Bush: Finish Columbia Deepening a Year Early
by Matthew Daly, Associated Press
Capital Press, February 22, 2008
... budget would take $32 million from the $67 million Pacific Coastal Salmon Recovery program.
WASHINGTON, D.C. - The Bush administration has proposed spending $36 million to help complete a project to deepen 103 miles of the Columbia River sooner than expected.
The president's budget request would boost annual spending by $6 million to complete the channel deepening next year, instead of 2010 as planned.
Northwest lawmakers hailed the proposal, which they said would save money and allow the region to reap the economic benefits of the deepening project a year earlier than expected. A deeper Columbia River "means more jobs, more trade and smarter use of energy," said Rep. Greg Walden, R-Ore.
But the Columbia project was one of the few bright spots for the Northwest as President Bush released his final spending request.
The $3.1 trillion plan would slash funding for the Forest Service, for cleanup of the Hanford nuclear complex and for restoration of Puget Sound, among other projects, Northwest lawmakers said. Bush is relying on spending cuts to Medicare, Medicaid and other programs to help ensure the budget blueprint is balanced, at least on paper, in a time of war.
Congressional Democrats said they would make major changes before the plan, which covers the budget year that begins Oct. 1, is adopted.
Rep. Norm Dicks, D-Wash., chairman of the House Appropriations Interior Subcommittee, called cuts proposed for the Forest Service "breathtaking," adding that Bush's plan could result in a layoff of nearly 1,200 employees - 10 percent of the agency's workforce. The president's proposal would cut non-fire related programs for the Forest Service by $408 million, or 16 percent.
"It's bad," Dicks said. "It's very disappointing."
Dicks said he and Sen. Dianne Feinstein, D-Calif., his Senate counterpart in overseeing environmental spending, would seek to restore as many programs as possible.
"Democrats will do a better job on these very important programs," Dicks said. "To have these things completely - year after year - cut, cut, cut is very disappointing. These are programs that are important to the American people."
Sen. Patty Murray, D-Wash., the second-ranking Democrat on the Senate Budget Committee and a senior member of the Senate Appropriations Committee, said that with his final budget request, Bush "gave us more of the same. More promises, fewer dollars. More rhetoric, less investment in America.

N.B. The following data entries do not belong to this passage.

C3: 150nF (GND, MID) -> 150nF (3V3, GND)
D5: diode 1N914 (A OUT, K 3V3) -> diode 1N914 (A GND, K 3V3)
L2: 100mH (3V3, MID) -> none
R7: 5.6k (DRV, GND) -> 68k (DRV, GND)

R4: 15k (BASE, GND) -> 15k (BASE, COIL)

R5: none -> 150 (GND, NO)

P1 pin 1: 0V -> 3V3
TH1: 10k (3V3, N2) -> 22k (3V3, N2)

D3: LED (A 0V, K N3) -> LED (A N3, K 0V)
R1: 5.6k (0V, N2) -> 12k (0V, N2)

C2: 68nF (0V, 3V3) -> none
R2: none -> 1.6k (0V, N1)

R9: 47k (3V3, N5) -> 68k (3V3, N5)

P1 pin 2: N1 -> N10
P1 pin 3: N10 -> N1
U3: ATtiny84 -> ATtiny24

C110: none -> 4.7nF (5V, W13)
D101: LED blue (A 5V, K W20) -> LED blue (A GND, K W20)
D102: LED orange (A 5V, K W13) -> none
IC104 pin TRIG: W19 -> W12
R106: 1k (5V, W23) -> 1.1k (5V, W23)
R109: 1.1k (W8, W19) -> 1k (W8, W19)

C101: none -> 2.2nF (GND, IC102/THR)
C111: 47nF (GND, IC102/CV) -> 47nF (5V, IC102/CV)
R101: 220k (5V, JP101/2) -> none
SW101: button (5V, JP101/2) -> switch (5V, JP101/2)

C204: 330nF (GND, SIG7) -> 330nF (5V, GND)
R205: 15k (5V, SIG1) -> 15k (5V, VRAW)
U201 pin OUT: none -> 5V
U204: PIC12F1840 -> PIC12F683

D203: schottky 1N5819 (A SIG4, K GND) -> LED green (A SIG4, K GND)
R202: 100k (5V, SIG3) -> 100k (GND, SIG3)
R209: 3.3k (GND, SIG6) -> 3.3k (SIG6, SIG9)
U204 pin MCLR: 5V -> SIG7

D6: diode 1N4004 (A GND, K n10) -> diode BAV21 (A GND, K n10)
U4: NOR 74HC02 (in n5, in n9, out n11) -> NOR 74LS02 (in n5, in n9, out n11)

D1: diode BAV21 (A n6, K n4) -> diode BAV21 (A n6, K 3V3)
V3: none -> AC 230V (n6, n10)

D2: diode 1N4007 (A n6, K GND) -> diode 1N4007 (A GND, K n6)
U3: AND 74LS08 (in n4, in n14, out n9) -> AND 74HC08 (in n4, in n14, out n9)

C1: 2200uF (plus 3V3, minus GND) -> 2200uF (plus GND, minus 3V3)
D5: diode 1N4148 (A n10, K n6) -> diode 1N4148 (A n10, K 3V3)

"From security and health care to education and housing, the president cut. Instead of investment, he gave us red ink," Murray said.
Bush's plan would cut spending for Pacific salmon recovery from $67 million in the current budget year to $35 million next year, a figure Murray said would threaten efforts to restore and protect salmon habitat.
"The Pacific Coastal Salmon Fund does more than just maintain our rivers, streams, and salmon - it maintains our way of life in the Northwest, and I'll fight to restore federal support for this vital program," she said.
For the second year in a row, the president's budget would terminate funding for Urban Indian Health Care. Lawmakers called the proposal a nonstarter and said funding for Indian health centers in Seattle, Spokane and Portland would be restored.
Sen. Ron Wyden, D-Ore., called the president's budget "an ideological wish list" that was less than serious.
Bush and his allies "are making a statement as they walk out the door about their agenda for Iraq without paying for it," Wyden said, noting that war spending was not included in the president's proposal. On the major domestic issue facing the country - health care - the Bush approach "is light years from where the American people want to go," Wyden said, citing his own health care plan that has attracted support from lawmakers in both parties.
Wyden and other lawmakers said they were relieved the administration abandoned a plan to sell national forest land, but said the latest plan to reimburse rural counties hurt by cutbacks in federal logging fell far short of what's needed.
"I'm glad we finally persuaded the Bush administration to drop their proposal to sell off national treasures, but ... there is still no clear path to finding a genuine solution for rural counties" in Oregon and other states, Wyden said.
Sen. Gordon Smith, R-Ore., said proposed health care cuts would jeopardize the welfare of Oregon's senior and vulnerable populations.
"Good policy should drive the budget, not arbitrary cuts to programs that protect our seniors, our children and the most vulnerable," Smith said. "Cuts to Medicare and Medicaid start an unwelcome ripple effect in state budgets and doctors offices. We should strengthen, not bring down the programs that keep America healthy."
Laura Hicks, project manager for the Army Corps of Engineers in Portland, which oversees the Columbia deepening project, said the additional spending would help the Corps "bring closure to a project we've been working on for a very long time."
If the money is approved, dredging is likely to be "substantially completed" next year, four years after it began, Hicks said.
The $160 million dredging project will deepen the river channel from 40 to 43 feet from Astoria, Ore., to Vancouver, Wash. The project is intended to give new, larger oceangoing vessels access to Portland, Ore., and other ports, helping them compete for Pacific Rim business.